Словом, русское её ощущение. Потом это назвали музыкальным реализ­мом. Но простейший быт, при всей своей тяге к реализму, он в музыку не впускал. Потому и не получилась его попытка с речитативом к гоголевской “Женитьбе”. Слишком содержание ее ничтожно, ничтожно настолько, что Го­голь сам поражался этой ничтожности, пошлости жизни, обыденности. Му­соргский же — композитор трагических страстей, на которых стоит и зиждется жизнь. Он единственный настоящий композитор-трагик. Его “Борис Годунов” куда ближе к древнегреческим античным трагедиям с их хорами, нежели к лег­кому и изящному европейскому оперному искусству. “Борис Годунов”, “Хован­щина” — это музыка крушения царств, это музыкальное пророчество! грядущих революций. И одновременно это апология русского православия. Звон коло­кольный гудит в его операх! Звон великой трагедии, потому что народ, теря­ющий веру, — гибнет. А сохранивший или возродивший её — доживёт до тор­жества христианства. Вот что такое Модест Петрович Мусоргский. Потомок Рюриковичей. Умер в богадельне. Его травили либералы — Тургенев, Салты­ков-Щедрин. Один лишь журнал “Гражданин” (реакционнейший!) поместил некролог со словами: “Умер великий композитор...” Но насколько был силен в идеях — настолько был слаб в оркестровке, она у него на уровне XVIII века. За это его ругали, и правильно. И еще настоящая литургическая музыка у нас, конечно, Рахманинов. Не Чайковский, не Бортнянский. У них чувство религи­озно-сентиментальное. Не более того.


***

“Дорогой Станислав Юрьевич,

пишу по делу. Месяца два с половиной назад появилась идея сделать пе­редачу Ваших стихов по радио (вместе с музыкой!). Идея была близка к осу­ществлению, но обнаружились трудности, и дело — стало! Причин тут не­сколько: 1. Подборка стихов оказалась не так удачной (делал ее не я!). 2. Са­мо Ваше имя, да еще в целой передаче (на час времени), вызвало у кого-то из лит. сотрудников Радио, очевидно, протест либо боязнь, причем не боязнь даже начальства (хотя радиоцензура исключительно строга!), а боязнь и ли­тературных людей, с которыми этот литотдел завязан “мертвым узлом”. Но это — Бог с ним, не хочу лезть в подробности.
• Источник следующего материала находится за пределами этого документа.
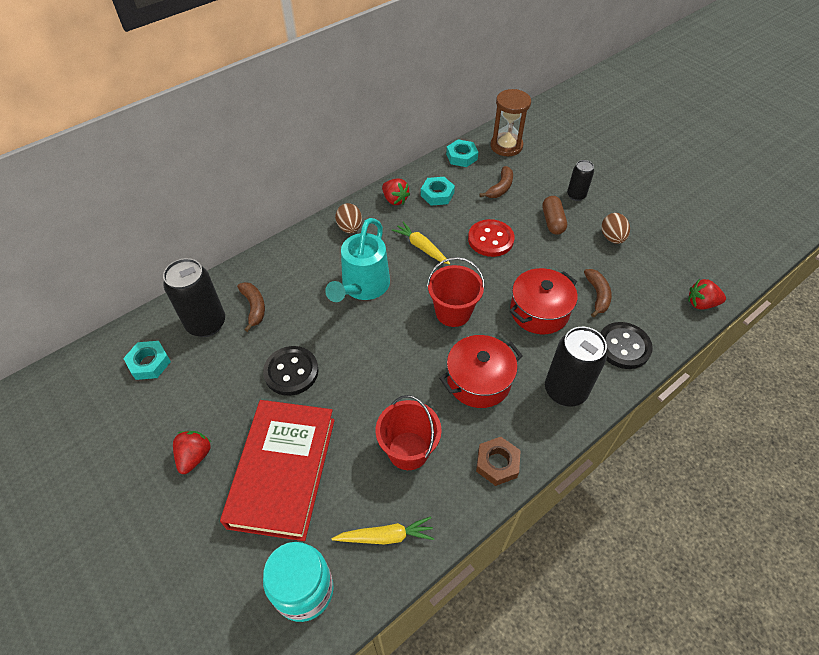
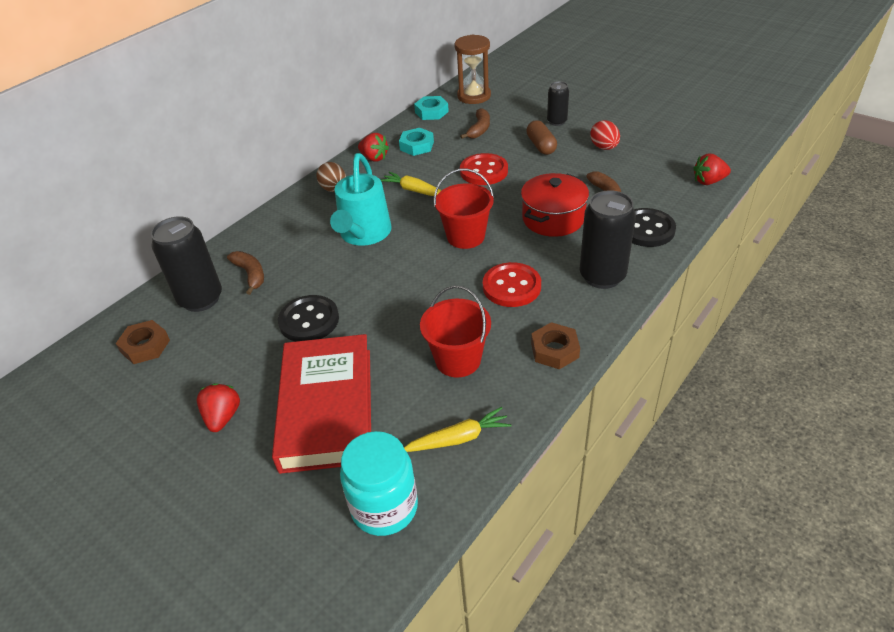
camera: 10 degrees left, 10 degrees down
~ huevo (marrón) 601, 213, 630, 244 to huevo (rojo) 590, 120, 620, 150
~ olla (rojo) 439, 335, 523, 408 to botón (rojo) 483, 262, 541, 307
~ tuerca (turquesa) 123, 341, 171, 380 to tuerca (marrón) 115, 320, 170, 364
Что надо сделать? 1. Вам — отобрать примерно 20 стихов (из “огоньковской” книжки, известных, и прибавить к ним что-то по желанию). Пойдет из них 15 (больше не входит). Остальное место должны занять: вступительное слово Свиридова (ибо передача — музыкально-литературная!), такое слово мной уже было произнесено и записано, но я его немного доделаю (слово не­длинное), и музыка Чайковского П. И. и Рахманинова С. В. — компания по­четная! Музыка (в отрывках) уже мной подобрана, но ее также надо пересмо­треть в связи с переменой текстов.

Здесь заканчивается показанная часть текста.